Une convergence mondiale

En mars 2007, direction Londres pour comparer les données recueillies dans les 22 pays. «C'était impressionnant de voir la concordance des résultats, souligne Suzanne Garon. Leurs cadres de vie diffèrent, mais les personnes âgées se posent les mêmes questions sur tous les continents. Du côté de la santé, par exemple, certaines disposent d'hôpitaux et d'autres de dispensaires, mais toutes s'interrogent sur l'accessibilité et les coûts des services.»

Même constat en matière de logement : «Un triplex à Sherbrooke ne ressemble pas à un logement de Melbourne ou à Puerto Rico, dit Marie Beaulieu. Mais ce qui fonde le concept de chez-soi est le même : d'où qu'ils soient, les aînés souhaitent vivre en sécurité, avec un voisinage paisible et la capacité d'être joints rapidement en cas de besoin.» Pour le transport, c'est la facilité d'accès et la crainte des chutes qui font l'unanimité : «Les histoires d'horreur en matière de transport public venaient des quatre coins du monde, au point qu'on aurait pu conclure à l'existence d'une conspiration internationale des chauffeurs d'autobus», dit la chercheuse, avec une pointe d'humour.

Et à Sherbrooke?

Les constats de l'étude sont précieux pour identifier les gestes concrets qui peuvent aider Sherbrooke à devenir plus conviviale pour les aînés. De façon globale, ceux-ci sont très heureux et fiers de vivre dans leur ville. Ils ont le sentiment de s'y sentir «à la campagne» tout en disposant de nombreux services. Mais en même temps, ils souffrent du relief accidenté et de la fragmentation du tissu urbain qui impose de plus en plus l'usage de l'automobile.

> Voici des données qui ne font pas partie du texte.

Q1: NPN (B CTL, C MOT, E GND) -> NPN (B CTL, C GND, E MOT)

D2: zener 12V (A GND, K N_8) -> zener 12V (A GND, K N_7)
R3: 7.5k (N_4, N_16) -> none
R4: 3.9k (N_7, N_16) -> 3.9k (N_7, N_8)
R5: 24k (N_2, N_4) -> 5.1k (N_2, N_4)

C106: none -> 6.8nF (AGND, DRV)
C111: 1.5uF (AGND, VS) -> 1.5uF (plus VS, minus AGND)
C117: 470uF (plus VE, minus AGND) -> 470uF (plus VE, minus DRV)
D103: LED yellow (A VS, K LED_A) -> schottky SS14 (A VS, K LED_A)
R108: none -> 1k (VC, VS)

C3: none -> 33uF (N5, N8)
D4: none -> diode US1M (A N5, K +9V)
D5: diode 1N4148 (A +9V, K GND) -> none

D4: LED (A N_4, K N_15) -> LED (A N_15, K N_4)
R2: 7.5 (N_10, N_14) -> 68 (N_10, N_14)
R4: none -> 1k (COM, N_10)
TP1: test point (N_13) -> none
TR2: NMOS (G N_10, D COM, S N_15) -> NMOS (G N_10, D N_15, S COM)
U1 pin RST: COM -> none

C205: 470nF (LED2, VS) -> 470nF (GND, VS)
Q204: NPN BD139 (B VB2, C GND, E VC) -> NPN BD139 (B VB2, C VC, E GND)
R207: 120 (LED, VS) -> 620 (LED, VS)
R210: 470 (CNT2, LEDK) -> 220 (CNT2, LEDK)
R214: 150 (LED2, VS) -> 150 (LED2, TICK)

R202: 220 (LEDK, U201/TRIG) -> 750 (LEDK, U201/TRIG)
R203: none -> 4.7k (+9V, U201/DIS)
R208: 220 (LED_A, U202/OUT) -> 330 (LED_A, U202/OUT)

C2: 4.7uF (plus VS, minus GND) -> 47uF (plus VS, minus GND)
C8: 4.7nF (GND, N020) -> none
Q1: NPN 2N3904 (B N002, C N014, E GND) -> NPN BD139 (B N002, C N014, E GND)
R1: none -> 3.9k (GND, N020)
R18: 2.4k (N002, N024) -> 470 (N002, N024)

Nos aînés souhaitent adapter leur logement pour vivre le plus longtemps possible chez eux. Quitter son domicile est en effet un moment difficile : plusieurs ne savent pas qui peut les accompagner dans cette démarche. Avec l'afflux des étudiants, les aînés dont le revenu est limité ont même du mal à se loger à bon marché. Beaucoup craignent la «ghettoïsation» des aînés et voudraient maintenir des relations fortes avec toutes les générations. Mais le plus grand hiatus qu'ils soulignent vient du manque de logements pour personnes semi-autonomes.

Un lancement mondial

Le guide Villes amies des aînés fait l'objet d'un lancement international ce lundi 1er octobre, avec deux grands événements à Genève et à Londres à l'occasion de la Journée internationale des aînés. À Sherbrooke, Marie Beaulieu et Suzanne Garon soumettront le même jour, à 14 h au 300, rue du Conseil (Sercovie), la quarantaine de propositions concrètes de l'OMS pour répondre aux besoins qu'expriment les aînés. Le soir, elles rencontreront le conseil municipal de Sherbrooke en leur proposant d'adopter les recommandations de l'OMS.

L'étude a été soutenue par un comité consultatif composé de représentants de Sherbrooke ville en santé, de l'Université du 3e âge, de l'Association québécoise de défense des droits des aînés et de la Table de concertation des aînés de l'Estrie.

«Bâtir des villes amies des aînés ne signifie pas en faire des villes ennemies des jeunes ou des familles, précise la professeure Beaulieu. Il ne s'agit pas d'opposer les générations ou de bâtir une ville pour les vieux, mais plutôt de favoriser ce qui permet de vivre harmonieusement.»